Thursday, September 30, 2010

Restoring Wealth to the Games

It is now  upto our athletes to win Gold to restore the Wealth!

Thursday, September 2, 2010

Being Passenger cum Janitor

Fortunately, there is no airline regulation and/or charge (budget airlines, please note), yet, that makes it necessary for you to put your cabin baggage only on the rack above your seat . The absence of this regulation is particularly useful when the flight is full- or even if they are not - but have holiday makers who sneak in more cabin baggage than they are allowed. It is, of course, okay for business travellers to smuggle in extra cabin baggage - you can't, after all, expect them to be whiling away their time at the baggage carousel.

As I entered the aisle, with only one piece of Hand-Baggage - as per regulation - (the other was only a backpack) I espied that most overhead baggage racks were full - all the way to row 36.I walked-down-the-aisle (fun, not pun intended), fast enough for the guy behind me not to prod me to move faster and slow enough not to miss a potential slot for my luggage, with my strolly when my spatial instincts located a parking slot over 15C. In a trice I heaved the strolly and backpack to give it a home for the next 150 minutes. Smug with my achievement, I squeezed my way back to 10A - my allotted seat.

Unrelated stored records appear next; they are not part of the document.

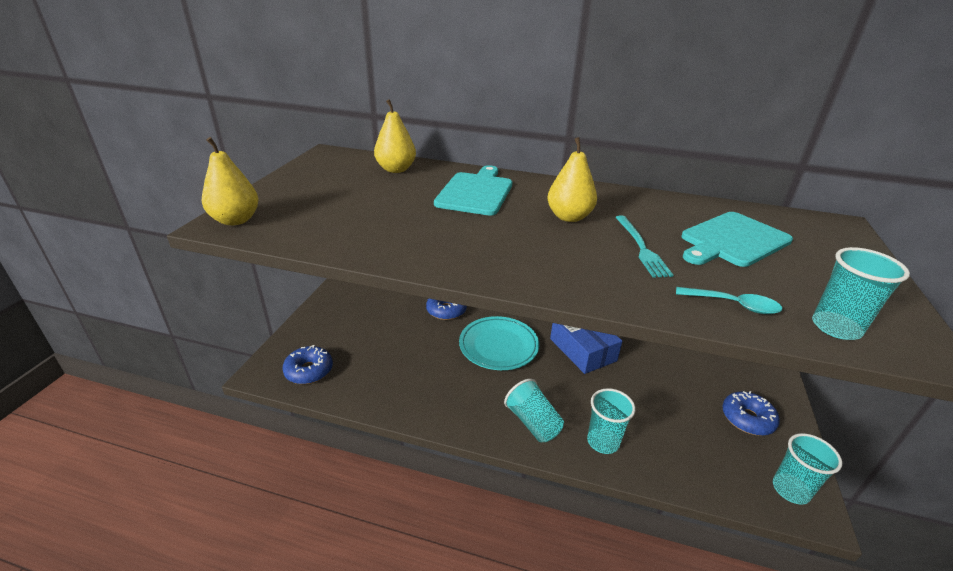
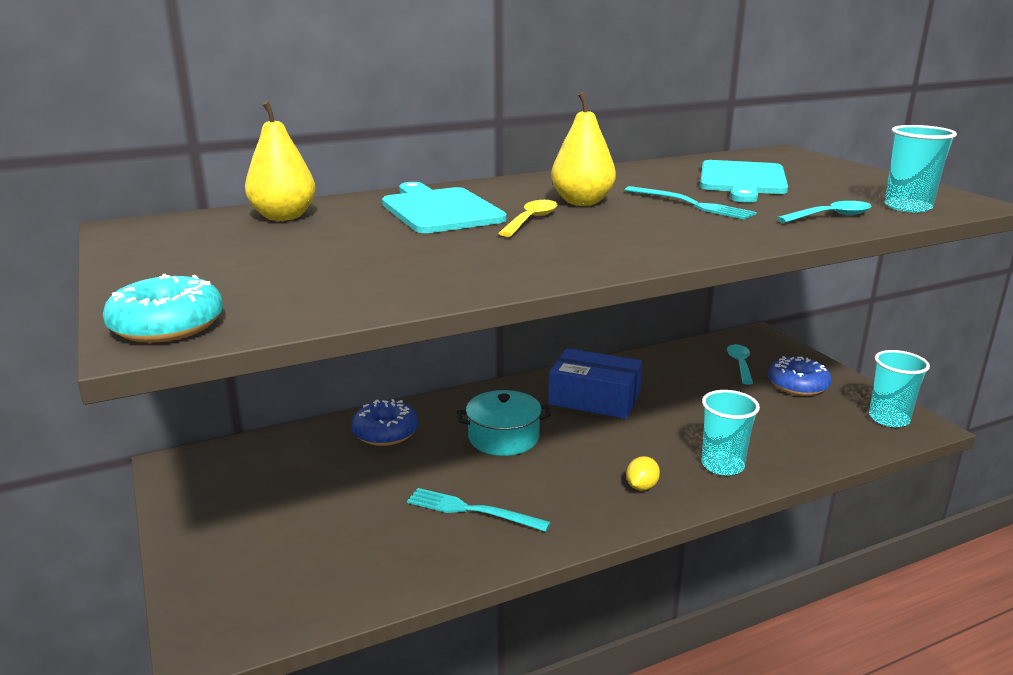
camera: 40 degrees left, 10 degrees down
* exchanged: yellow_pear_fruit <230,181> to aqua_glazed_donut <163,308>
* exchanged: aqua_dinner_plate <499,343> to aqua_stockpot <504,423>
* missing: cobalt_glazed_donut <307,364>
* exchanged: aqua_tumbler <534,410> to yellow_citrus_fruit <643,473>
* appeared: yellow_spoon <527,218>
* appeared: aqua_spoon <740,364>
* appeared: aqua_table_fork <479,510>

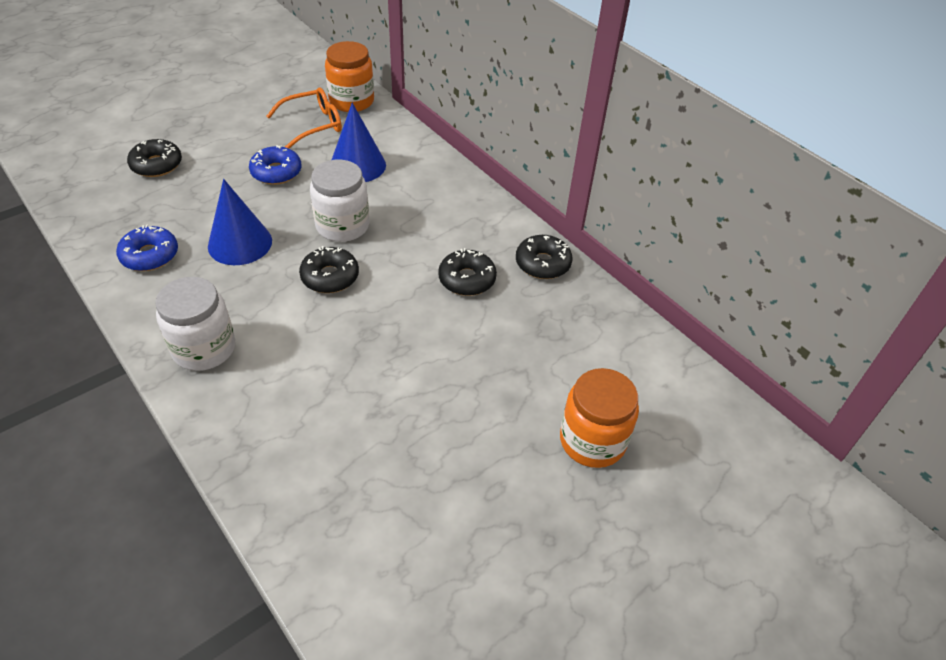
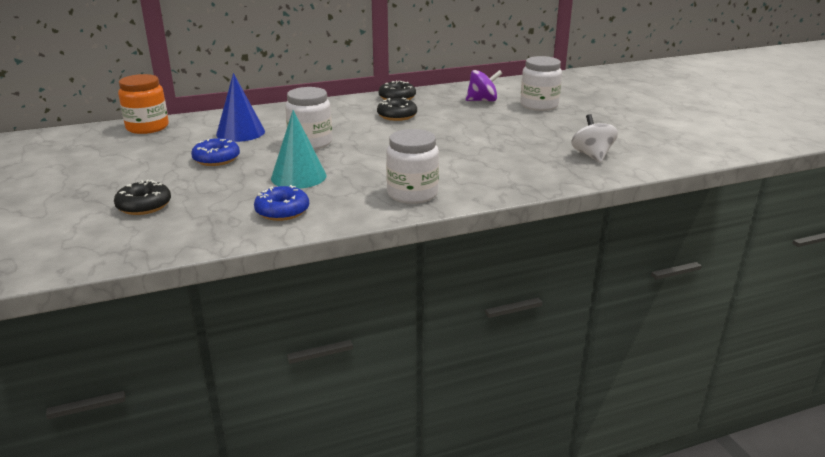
camera: 70 degrees left, 20 degrees down
* missing: orange-coloured_eyeglasses <304,118>
* colour: cobalt_solid_cone <240,222> to aqua_solid_cone <299,149>
* missing: ebony_glazed_donut <329,269>
* colour: orange-coloured_jar <599,418> to snow-white_jar <541,83>
* appeared: violet_whirligig <484,85>
* appeared: snow-white_whirligig <594,138>

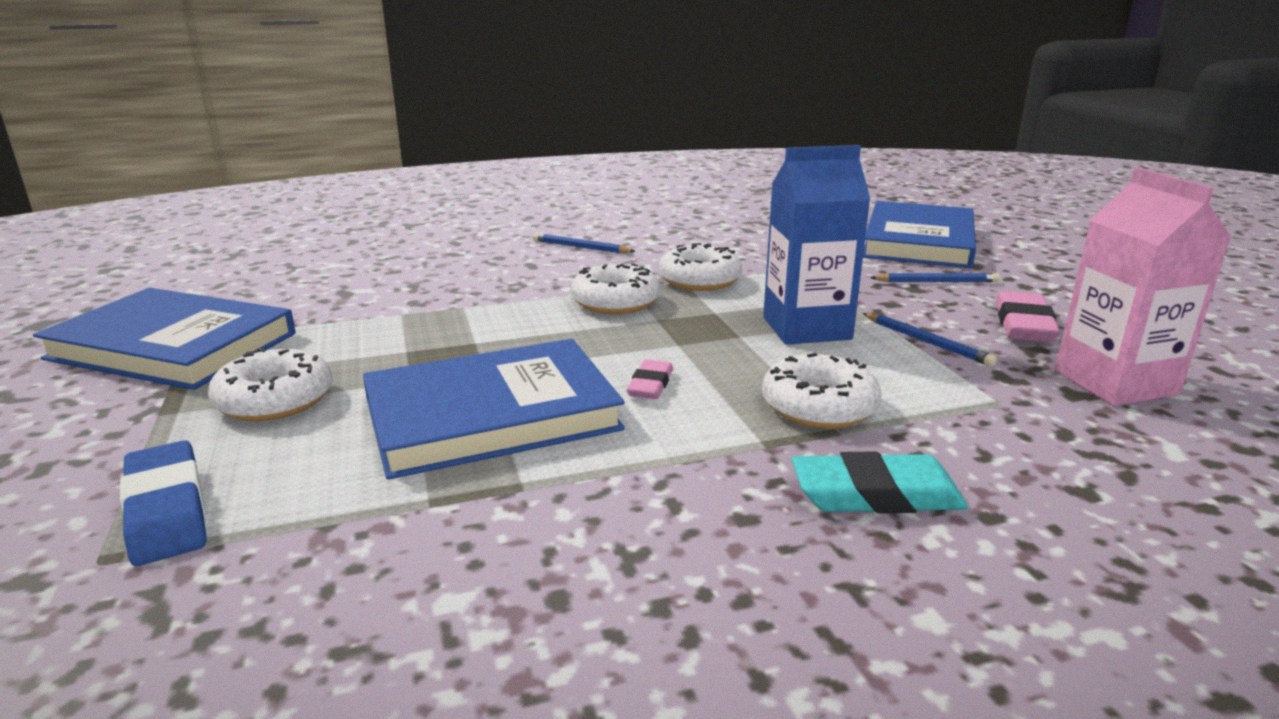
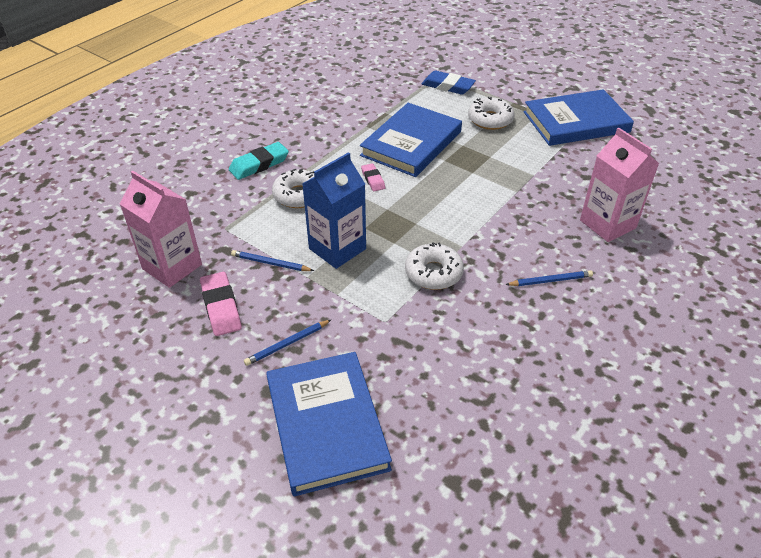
camera: 145 degrees right, 20 degrees up
* missing: snow-white_glazed_donut <615,288>
* appeared: pink_milk_carton <619,185>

We landed after a comfortable flight. I have often wondered what's with Indians who scramble to retrieve their luggage the moment the flight lands. Perhaps, this is a vestigial trait - from decades of scrambling to board long distance trains only to grab the space under your berth,for your luggage, before the next man can. Or perhaps it is due to the decades of training we have had standing in long queues for everything from rice and sugar (ration queue) to cinema tickets (box office queue). These "Charles Darwin" queues will take a few decades of double digit GDP growth to be erased from our DNA.

I was not perturbed when I saw the passenger from row 15 picking up my luggage. Perhaps he was doing this only to collect this luggage before returning mine back to its slot. But, hello, that did not appear to be his intention when he took my luggage and turned around to disembark from the rear exit. I did consider the possibility of hollering across to him - " hey that not your luggage" or passing on a chain message to him through the several who were in the Darwin queue to disembark. Then, the wicked thought crossed across my mind - why not avail of the free porterage!

I was amazed that he did not realize his mistake, if it was a mistake, even after lugging the unit - which would have been of a different odour,colour, dimension, weight and scars from his own luggage - across the aisle to the entrance of the coach.

At the entrance of the coach, I struck!

Me: Excuse me, are you Bharat Ram?
He : No.
Me : Well, I am Bharat Ram at it is his luggage that you are carrying!

With this I took the luggage and boarded the coach while he, in a mild state of panic, rushed back to the aircraft to retrieve his luggage - if it was still there.

Indigo airlines co-opts "Ladies and Gentlemen, Boys and Girls" to "prepare the cabin" for the next flight. If, like this time, someone could lug my 15 kilograms luggage from the cabin-to- the-coach I will, more willingly, be the airline's passenger cum Janitor.